05/30/2026
Muchos creen que el gateo es solo una etapa más del desarrollo, pero en realidad es un período fundamental para la maduración del sistema límbico, el centro emocional del cerebro. Sin embargo, existe una etapa aún más importante que suele pasar desapercibida: el arrastre. Cuando un bebé se arrastra, su cerebro comienza a registrar cada parte de su cuerpo, creando un mapa interno que le permite sentirse conectado consigo mismo. Esa conexión temprana influye más adelante en la autoestima, en la seguridad personal y hasta en la capacidad de amar y aceptar su propio cuerpo durante la adultez.

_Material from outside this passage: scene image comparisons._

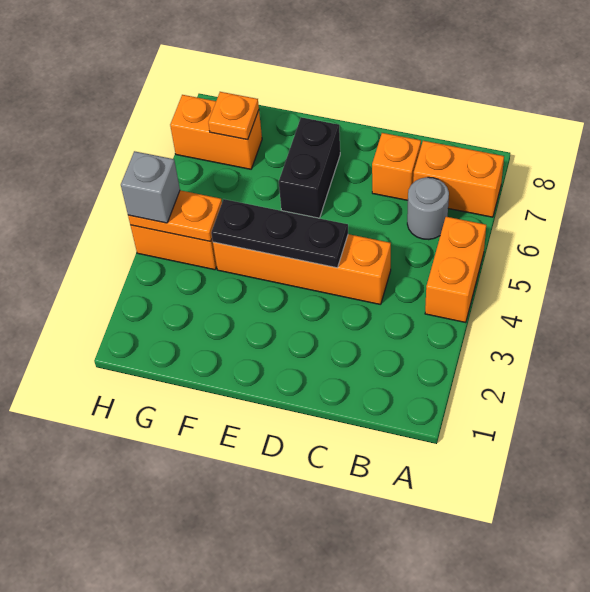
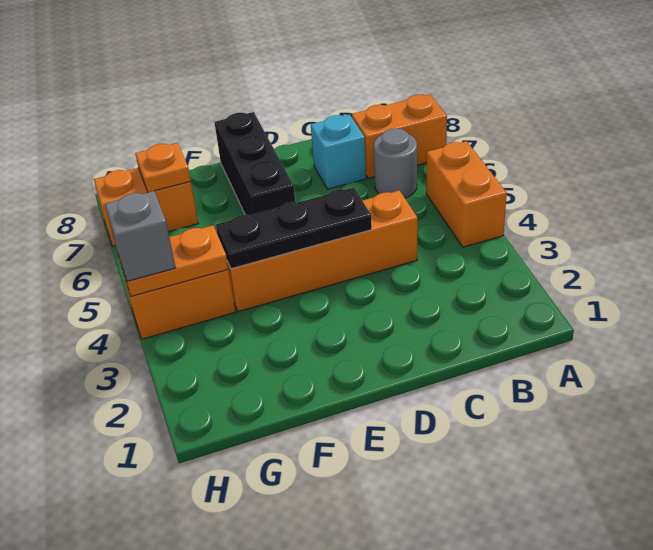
orange brick C7 level 1 -> cyan brick C7 level 1
black brick E6:E7 level 1 -> black brick E6:E8 level 1

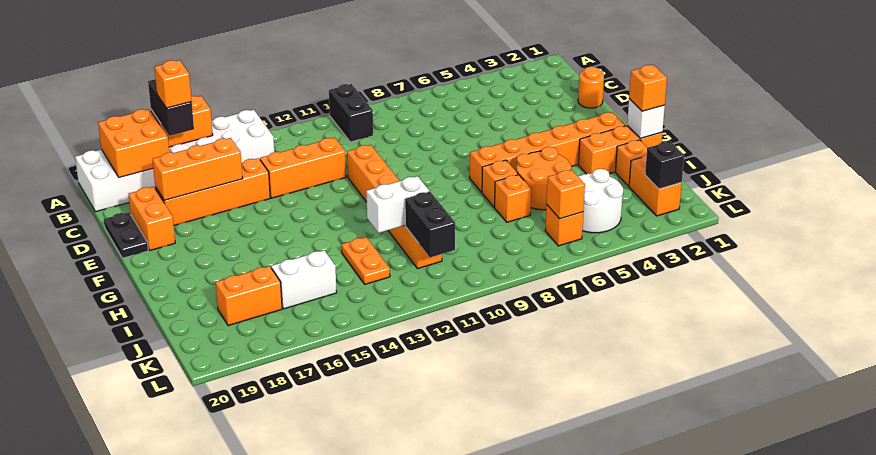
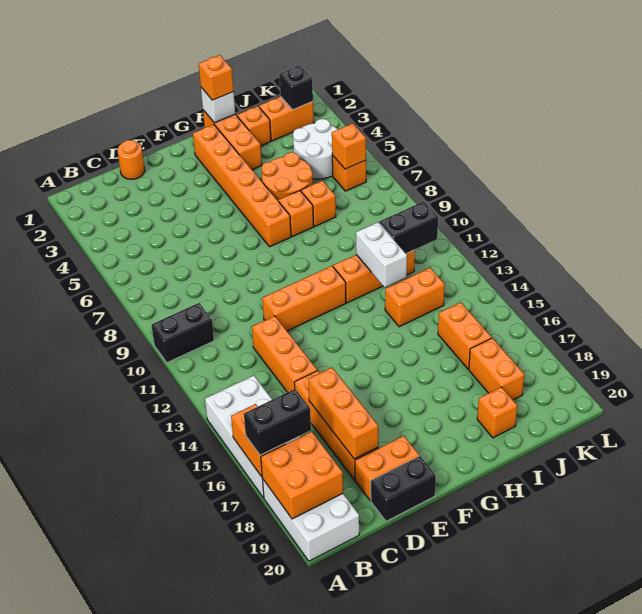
orange brick B17 level 4 -> orange brick I19 level 1
black plate D20:E20 level 1 -> black brick D20:E20 level 1
orange plate I13:J13 level 1 -> orange brick I13:J13 level 1
white brick J15:J16 level 1 -> orange brick J15:J16 level 1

El arrastre también está profundamente relacionado con la convergencia visual, una habilidad esencial para enfocar los ojos, leer y aprender. Muchos niños hoy presentan dificultades con la lectura no porque no quieran aprender, sino porque ciertas funciones neurológicas no se desarrollaron plenamente. Crecieron pasando largas horas en posiciones sin función, limitando el movimiento natural que organiza el cerebro. Cuando un niño no logra rendir en la escuela como espera, su autoestima comienza a deteriorarse. Se siente diferente, incapaz o insuficiente. Mientras tanto, mamá hace lo mejor que puede, trabajando para sostener a su familia y asegurar el alimento de todos. No se trata de culpa. Se trata de comprender que el desarrollo neurológico temprano tiene un impacto profundo en la vida emocional, académica y personal de nuestros hijos. Es así de sencillo... y así de importante.